Zuhören lernen

Prolog:

Aufgrund meines hohen Fachstundendeputats sehe ich die Viertklässler mit 10 Stunden viel zu wenig, um auch nur annähernd so zu unterrichten, wie ich es für richtig und sinnvoll halte. Nützt aber nix. Also schließe ich zähneknirschend Kompromisse mit mir selber, was unbedingt sein muss, und worauf ich eben verzichte. Nicht immer ist Chefin mit mir einer Meinung – muss der Montagskreis wirklich sein, Frau Weh? Im 4.Schuljahr noch?

Als ich heute den Schulhof betrete, um meine Klasse zu empfangen, nehme ich aus dem Augenwinkel wahr, wie Schmitti Marc in den Magen boxt. Beim Wechseln der Schuhe spricht Jonas Jens an, der sofort in Tränen ausbricht und sich zur Wand umdreht. Benedikt schubst Giuliano. Sinan kann keine Hausaufgaben vorlegen und Nick hat keine Entschuldigung für Freitag dabei. Wäre das nicht schon Grund genug sich zu ärgern? Ich winke sie in den Kreis.

Die Viertklässler greifen zu den Teppichfliesen, mit denen wir den Sitzkreis bilden. Es wird ruhig als Friederike den Erzählstein aus der Mitte nimmt und von ihrem Wochenende erzählt. Sie hatte ein Tennisturnier und den 2.Preis gemacht. Alle klatschen.

Jens spricht leise und stockend. Sein Vater ist in die Uniklinik eingewiesen worden. Er kann ihn nicht besuchen, denn Kinder unter 14 Jahren dürfen die Station nicht betreten. Jens erzählt, dass er nach der Schule zur Oma geht und dort über Nacht bleibt, seine Mutter fährt nach der Arbeit direkt in die Klinik. Er beginnt wieder zu weinen, mehrere Kinder trösten ihn. Andere bestärken ihn darin, Informationen einzufordern, schließlich habe er ein Recht darauf zu wissen, was los sei.

Alisa hat bei einer Freundin übernachtet, die heute aber krank ist. Sie erzählt, dass ihr der Hals weh tut und sie daher heute lieber nicht mitsingen möchte im Chor.

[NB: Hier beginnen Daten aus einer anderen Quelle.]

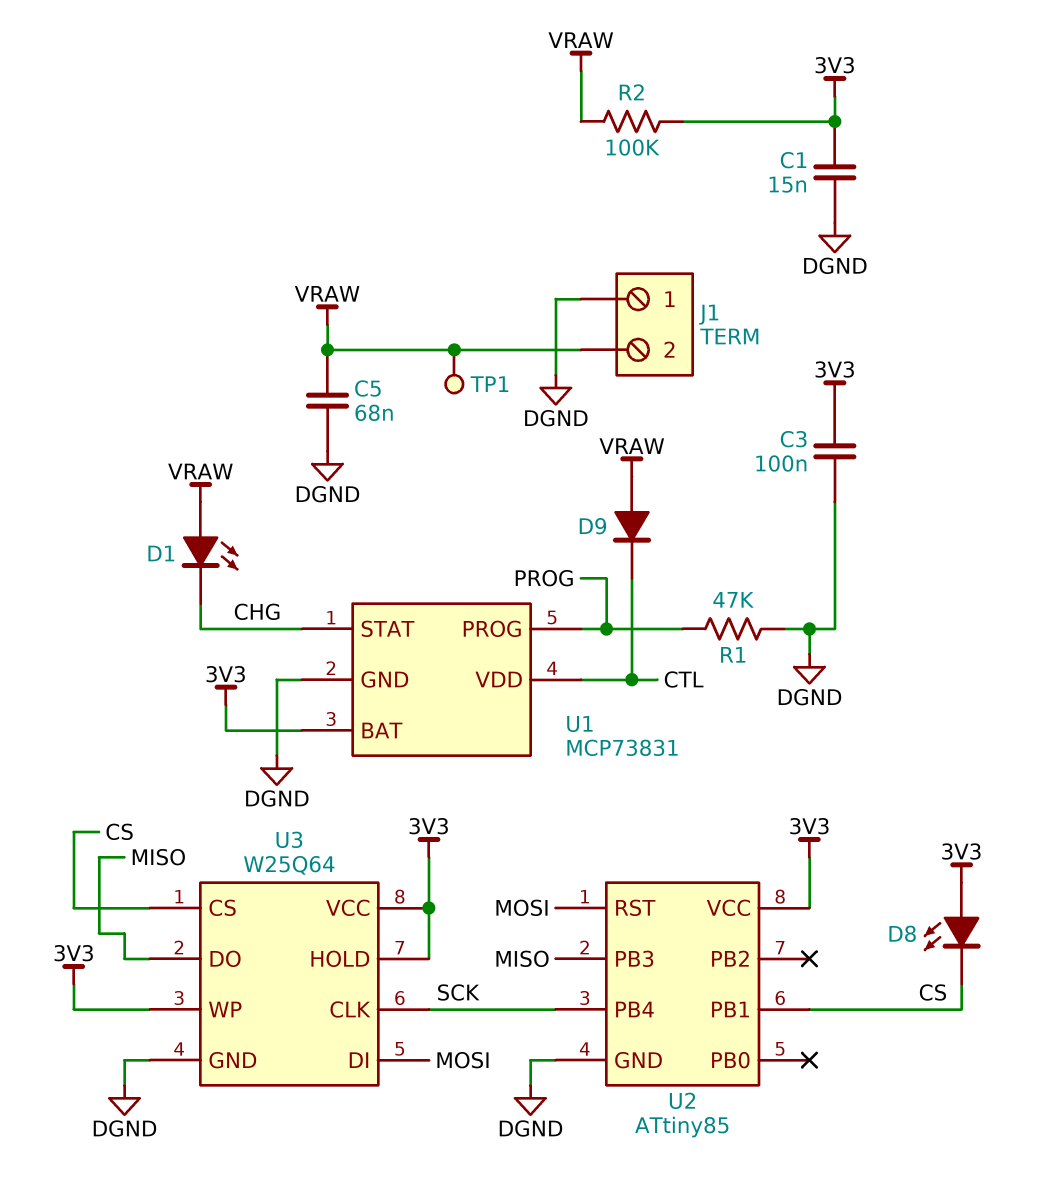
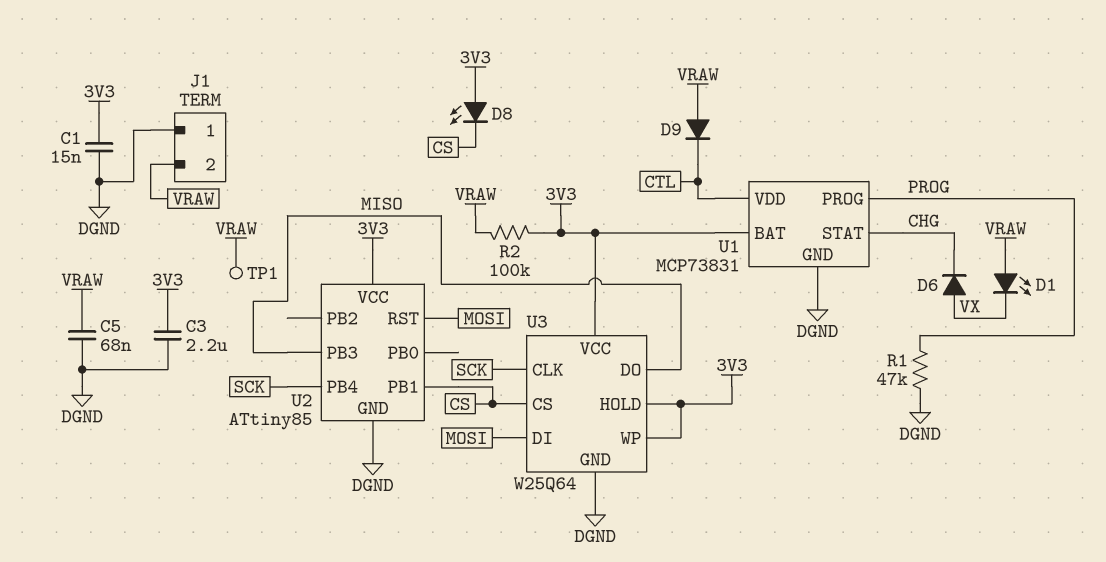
C3: 100nF (3V3, DGND) -> 2.2uF (3V3, DGND)
D1: LED (A VRAW, K CHG) -> LED (A VRAW, K VX)
D6: none -> diode (A VX, K CHG)

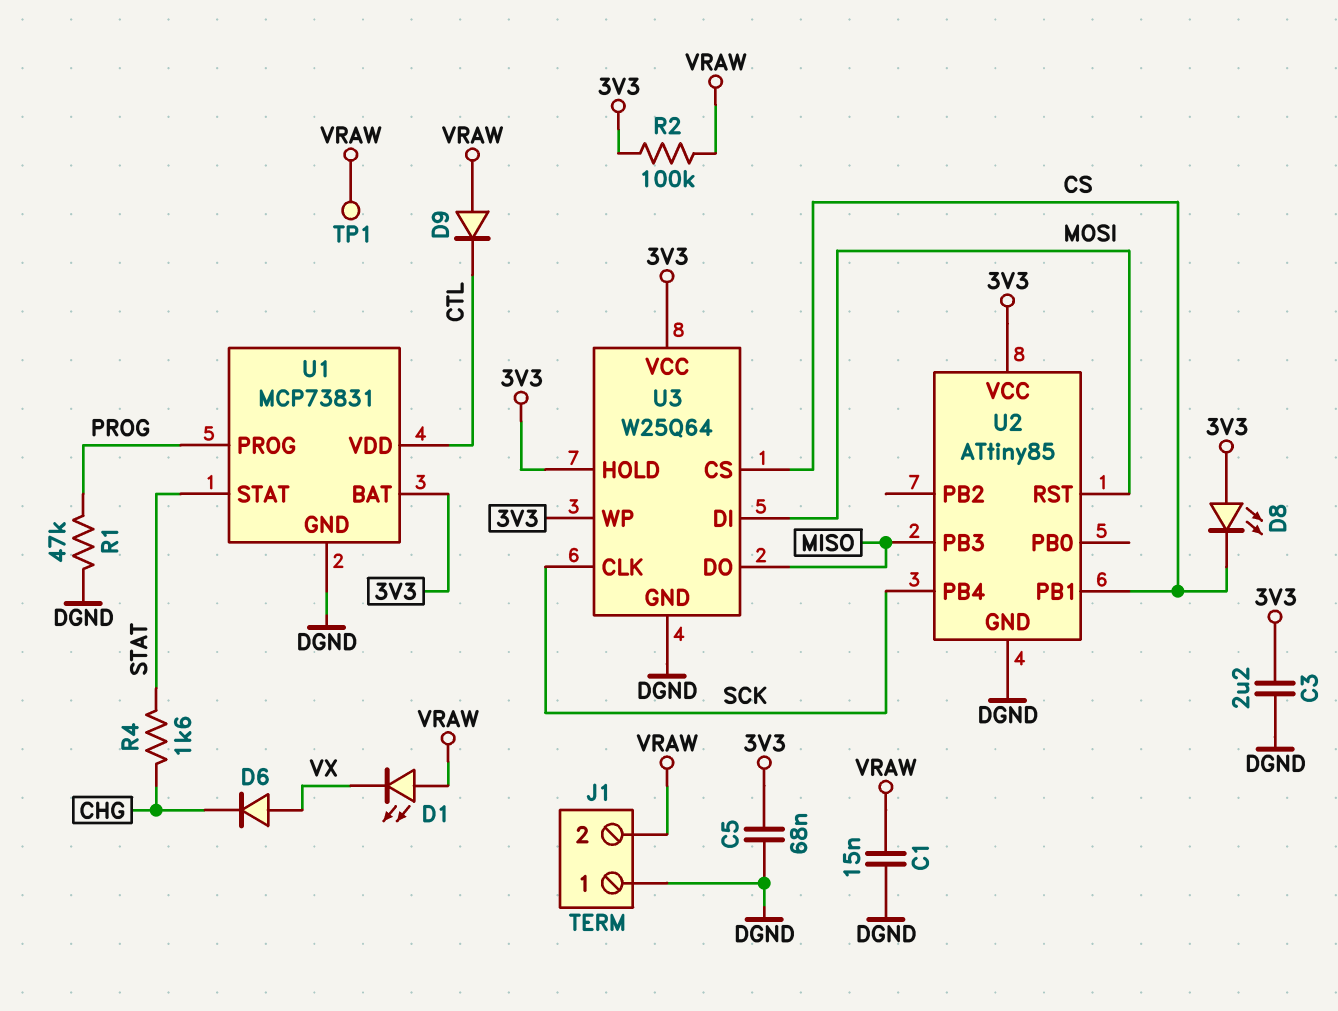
C1: 15nF (3V3, DGND) -> 15nF (DGND, VRAW)
C5: 68nF (DGND, VRAW) -> 68nF (3V3, DGND)
R4: none -> 1.6k (CHG, STAT)
U1 pin STAT: CHG -> STAT

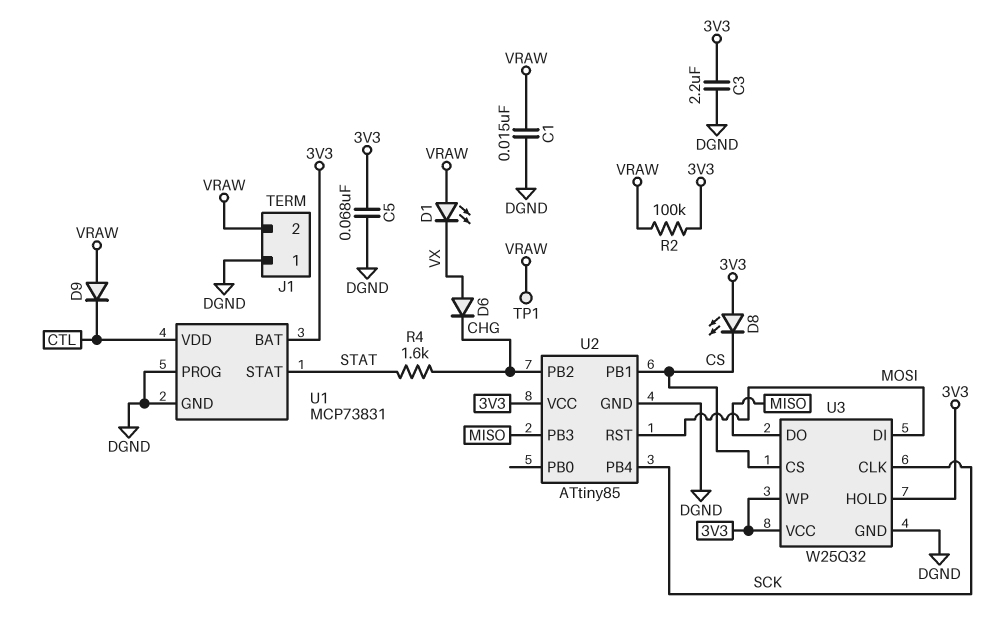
R1: 47k (DGND, PROG) -> none
U1 pin PROG: PROG -> DGND
U2 pin PB2: none -> CHG
U3: W25Q64 -> W25Q32

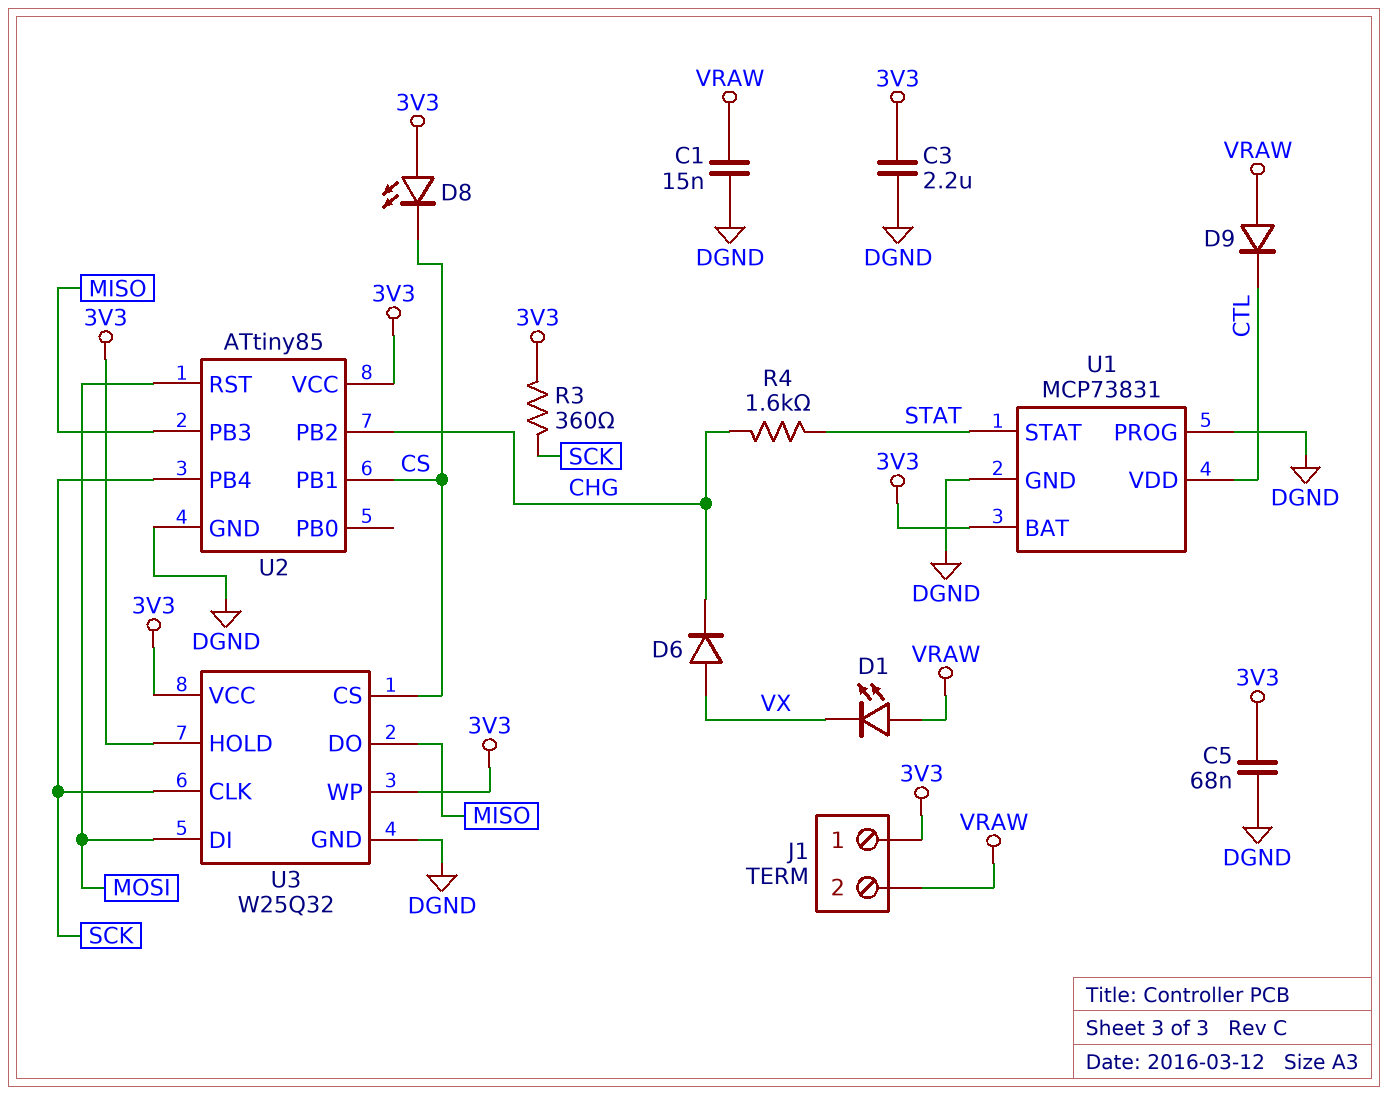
J1 pin 1: DGND -> 3V3
R2: 100k (3V3, VRAW) -> none
R3: none -> 360 (3V3, SCK)
TP1: test point (VRAW) -> none

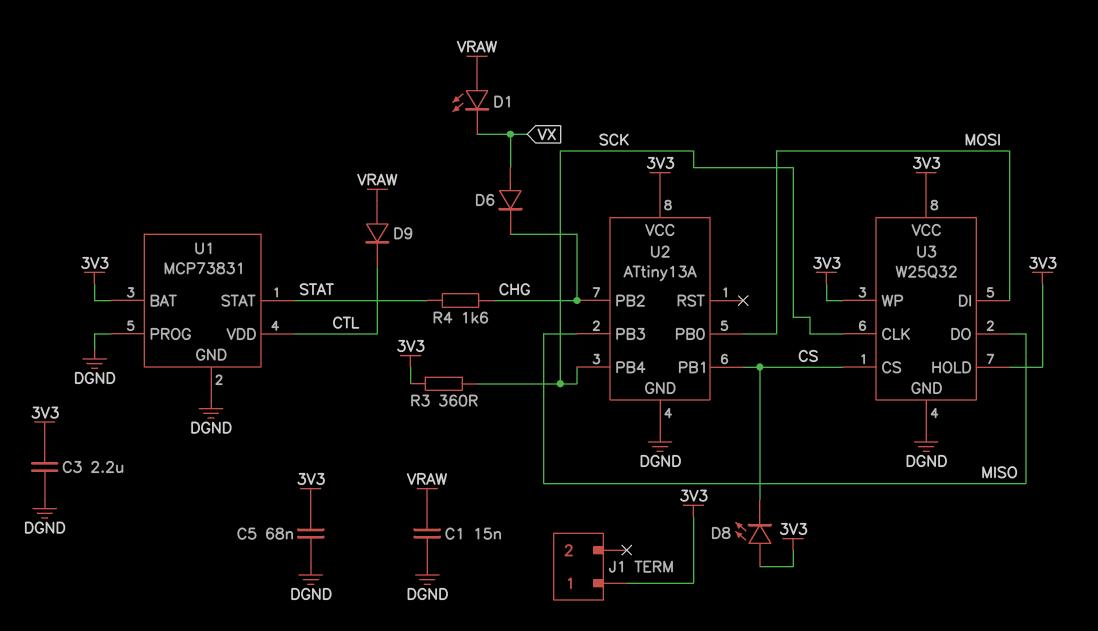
J1 pin 2: VRAW -> none
U2: ATtiny85 -> ATtiny13A
U2 pin PB0: none -> MOSI
U2 pin RST: MOSI -> none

Benedikt berichtet, dass er am Wochenende mit Giuliano zum Wii-Spielen verabredet war und Giuliano einfach nicht gekommen sei. Giuliano entschuldigt sich damit, dass seine Patentante zu Besuch gekommen ist und beschwert sich gleichzeitig darüber, dass es nicht ok wäre, dass Benedikt ihn deswegen geschubst hätte. Benedikt grummelt und nuschelt etwas, das „tschulligung“ heißen könnte. Giuliano nimmt an.

Sinans junge Katze ist am Sonntag überfahren worden. Seine Mutter hat sich daraufhin heftig mit seinem Vater gestritten, weil er die Balkontür beim Rauchen aufgelassen hat. Sinan ist mit seinem kleinen Bruder auf den Spielplatz gegangen und erst bei Anbruch der Dunkelheit nach Hause zurückgekehrt.

Marc war am Wochenende wie so oft im Eurodisney in Paris. Die Viertklässler stöhnen unisono auf, als er damit zu prahlen beginnt. „Du bist ein blöder Angeber!“, bringt Schmitti hervor. „Und du bist ein Arsch, weil du mich geboxt hast und neidisch, weil deine Familie arm ist!“, gibt Marc zurück. Die Klassensprecher greifen ein und verweisen auf den Klassenrat. Beide Jungen schreiben eine Beschwerde und stecken die Zettel in den Klassenbriefkasten, damit ist das Thema für heute erledigt.

Bei Wehs gab es am Sonntag Crepes. Alle sind sich einig, dass das eine schöne Sache sei.

Nino erzählt, dass er am Freitag seine letzte Therapiestunde hatte, er werde es jetzt so versuchen, sich in der Schule und zu Hause besser zu benehmen. Sein Sitznachbar klopft ihm auf die Schulter, andere bestätigen, wie gut er sich mittlerweile verhalte.

Jeannette war am Wochenende im Schwimmbad und Katherine im Zoo.

Der kleine Grabowski berichtet stolz, dass seine Mutter gestern ein leckeres Essen gemacht habe und er sogar ein Frühstück mithabe. Sinan zeigt ihm den hochgestreckten Daumen.

Nick will nichts vom Wochenende erzählen und Schmitti hat sich gelangweilt.

Epilog:

Die folgenden Unterrichtsstunden verlaufen entspannt. Auch die Fachlehrer berichten in der nachmittäglichen Konferenz von einer guten Atmosphäre bei den Viertklässlern und harmonischem Arbeiten.